Council members also pointed out that bulk garbage pickup is only available to landlords, not condo owners (although they got a tax refund in response to this reality in the budget). last year) or apartment tenants.

Ideas floated during the conversation included switching to monthly bulk garbage pickup to accompany transfer station fees; print unreplicable transfer station passes to send to Hamden residents; provide residents with a number of free passes; or waiving the transfer station fee in the event the city can’t find the money to accommodate the bulk pickup this spring. (The city has so far correctly budgeted for only one garbage pickup in October).

“We are not the United States Mint,” Grace said in response to the prospect of printing passes. “I don’t mean to be sarcastic – but I don’t think anyone in the state has the ability to create something that would be impervious to replication.” He also warned against introducing new systems that would create more complications and work for public works, such as increasing the number of bulk pick-up rounds or attempting to collect additional visitor data from transfer stations.

The resolution states that the mayor has the right to suspend all charges at the station pending an emergency or a special statement from his office.

Councilor Cory O’Brien said he believes “simplicity is better for this [initial] implementation,” adding that the board should receive regular reports regarding the average amount of debris and litter that individuals deposit at the center to determine how best to adjust the fee structure in the future.

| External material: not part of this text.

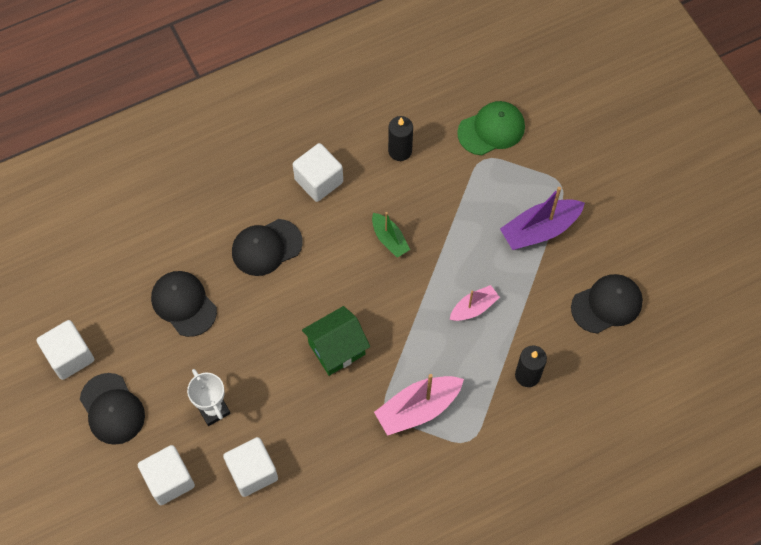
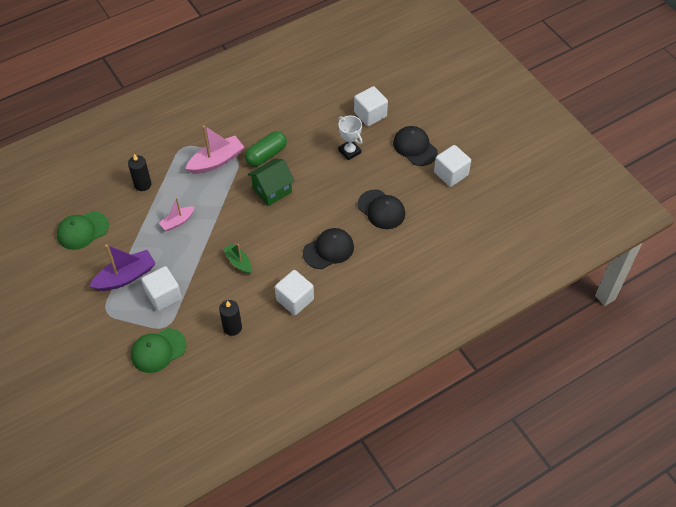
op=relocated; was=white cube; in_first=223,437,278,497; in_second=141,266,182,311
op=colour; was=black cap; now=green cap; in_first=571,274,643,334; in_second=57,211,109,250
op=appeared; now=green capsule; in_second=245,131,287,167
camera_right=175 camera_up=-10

O’Brien recalled when the city first purchased a scale for $300,000 in 2013 with the intention of changing the city’s waste disposal processes. “The purpose of the scale,” he said, was to collect payment from “businesses and certain individuals who deposit large sums.”

But, he said, if the data shows the city is no longer dumping, “I don’t think we should be charging residents small amounts. I fear we are stuck with a fee system that is too burdensome for our residents. »

Whichever decision the city chooses, Grace said it would take eight to 12 weeks after a council vote to install a new software system and card reader that are essential to start the payment and tracking process.

Grace shared that it would likely cost the city more to perform data recovery efforts through the software, though he said he is currently unaware of the amount of this additional cost.

In the meantime, he said, councils years ago had already spent hundreds of thousands on a scale – and any software spend would pale in comparison, remaining in the thousands rather than “tens or twenty” of thousands.

The likeliest alternative, he said, that the city could consider over the next month before the council’s scheduled vote, is to allow any spills under forty pounds to remain free.

In the meantime, he said, “if we get the ladder going, at least we will have new revenue that will offset the changes we need to make.”

The New Haven Independent is a nonprofit public interest daily news site founded in 2005.